Public Company Accounting Oversight Board (PCAOB) chair, Erica Williams offered her remarks after the PCAOB released inspection reports for two firms inspected in 2022: KPMG Huazhen LLP in mainland China and PricewaterhouseCoopers in Hong Kong.
Williams said: “Thanks to the leadership of the U.S. Congress in passing the Holding Foreign Companies Accountable Act (HFCAA), last year, the PCAOB secured complete access to inspect registered public accounting firms headquartered in mainland China and Hong Kong for the first time in history.
“The PCAOB is releasing the inspection reports for both firms inspected in 2022: KPMG Huazhen LLP in mainland China and PricewaterhouseCoopers in Hong Kong.
“Both reports show unacceptable rates of Part I.A deficiencies, which are deficiencies of such significance that PCAOB staff believe the audit firm failed to obtain sufficient appropriate audit evidence to support its work on the public company’s financial statements or internal control over financial reporting.
“The PCAOB inspected a total of eight engagements in 2022 – four at each of the two firms – including the types of engagements to which People’s Republic of China (PRC) authorities had previously denied access, such as large state-owned enterprises and issuers in sensitive industries.
“PCAOB inspectors found Part I.A deficiencies in 100% (four of four) of the audit engagements reviewed at KPMG Huazhen and 75% (three of four) of the audit engagements reviewed for PwC Hong Kong.
“As I have said before, any deficiencies are unacceptable. At the same time, it is not unexpected to find such high rates of deficiencies in jurisdictions that are being inspected for the first time. And the deficiencies identified by PCAOB staff at the firms in mainland China and Hong Kong are consistent with the types and number of findings the PCAOB has encountered in other first-time inspections around the world.
“The fact that our inspectors found these deficiencies is a sign that the HFCAA was effective and the inspection process worked as it is supposed to. We identified problems so now we can begin the work of holding firms accountable to fix them.

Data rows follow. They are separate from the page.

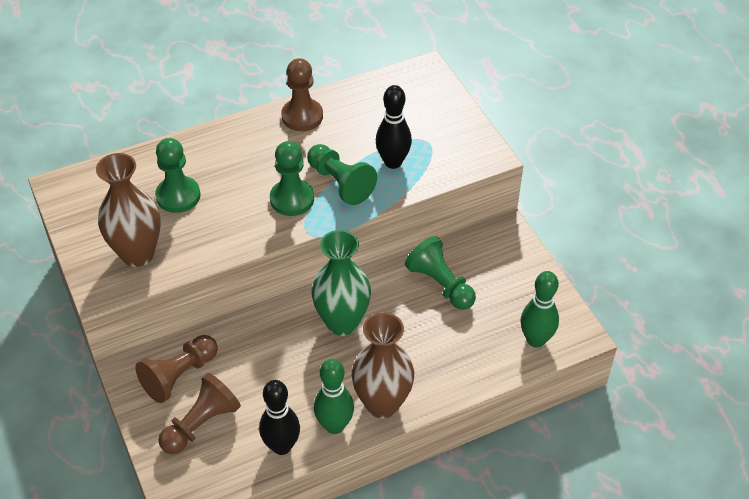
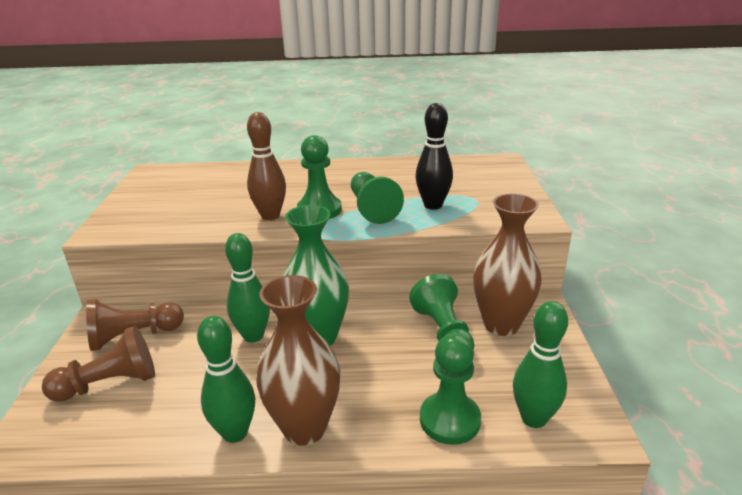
camera: 25 degrees right, 20 degrees down
(137, 254) = (156, 216): brown vase -> brown vase (501, 324)
(178, 196) = (228, 191): green pawn -> green pawn (449, 420)
(251, 220) = (270, 215): none -> brown bowling pin
(281, 446) = (163, 434): black bowling pin -> none
(285, 340) = (253, 336): none -> green bowling pin
(302, 116) = (372, 167): brown pawn -> none

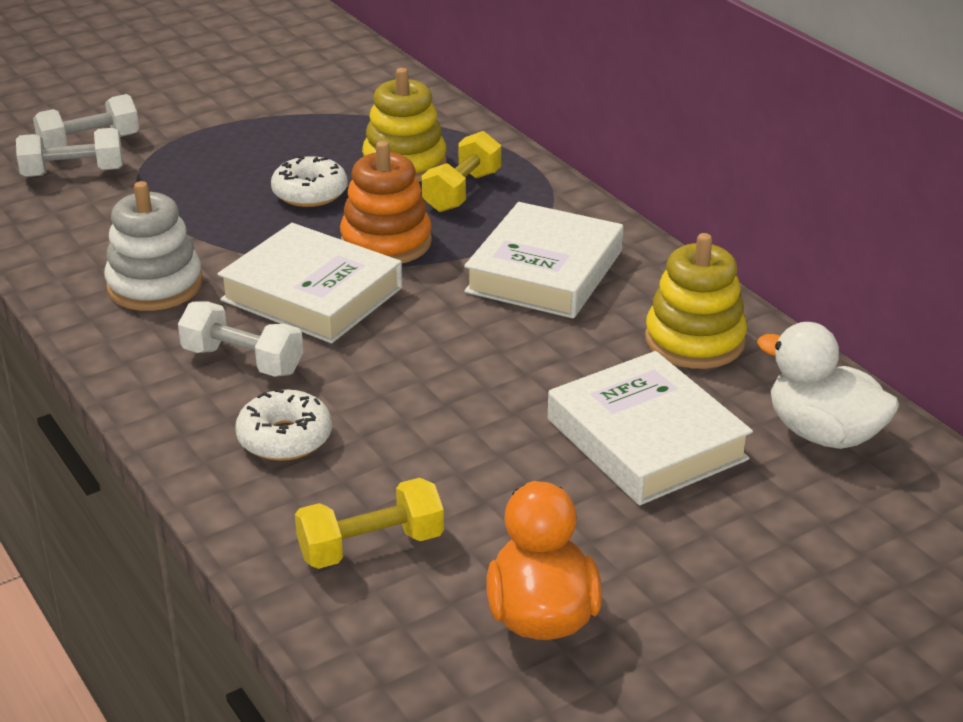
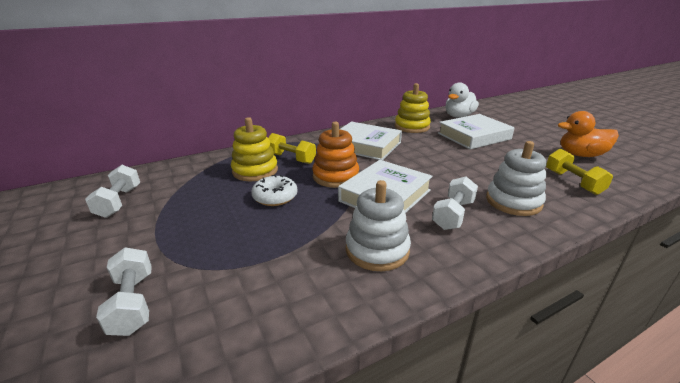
camera: 85 degrees left, 5 degrees down
(73, 172) = (186, 309): white dumbbell -> white dumbbell (119, 202)
(285, 438) = (513, 201): white donut -> white stacking toy

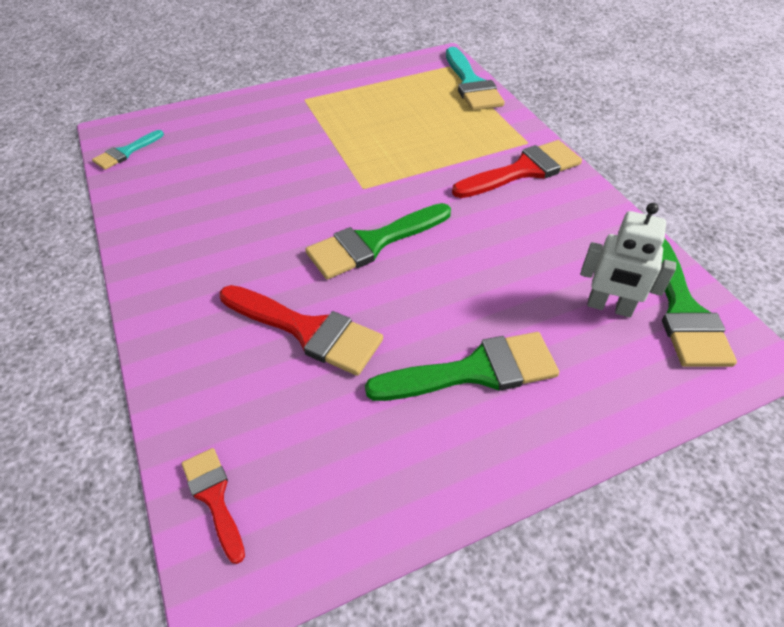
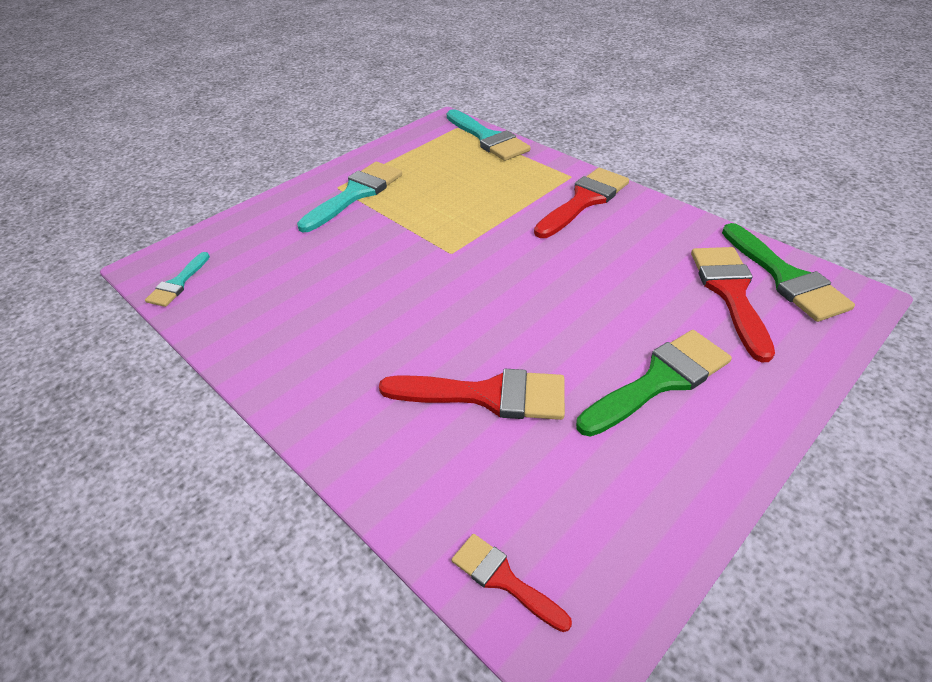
camera: 20 degrees left, 5 degrees down
(316, 109) = (356, 194): none -> turquoise brush
(372, 243) = (494, 299): green brush -> none
(609, 307) = (730, 293): white robot -> red brush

“The reports are a powerful first step toward accountability. By shining a light on deficiencies, our inspection reports provide investors, audit committees, and potential clients with important information so they can make informed decisions and hold firms accountable. And the power of transparency applies public pressure for firms to improve.
“The remediation process is another tool we use to hold firms accountable for fixing deficiencies. By law, public inspection reports do not initially include quality control deficiencies that inspectors find. Instead, firms have one year to remediate those deficiencies. If they don’t remediate those deficiencies to the Board’s satisfaction, we make them public.
“Finally, where appropriate, our inspectors will refer inspection findings to our enforcement team for possible action. If violations are found, our enforcement staff will not hesitate to recommend sanctions, including imposing significant money penalties and barring bad actors from performing future audits.”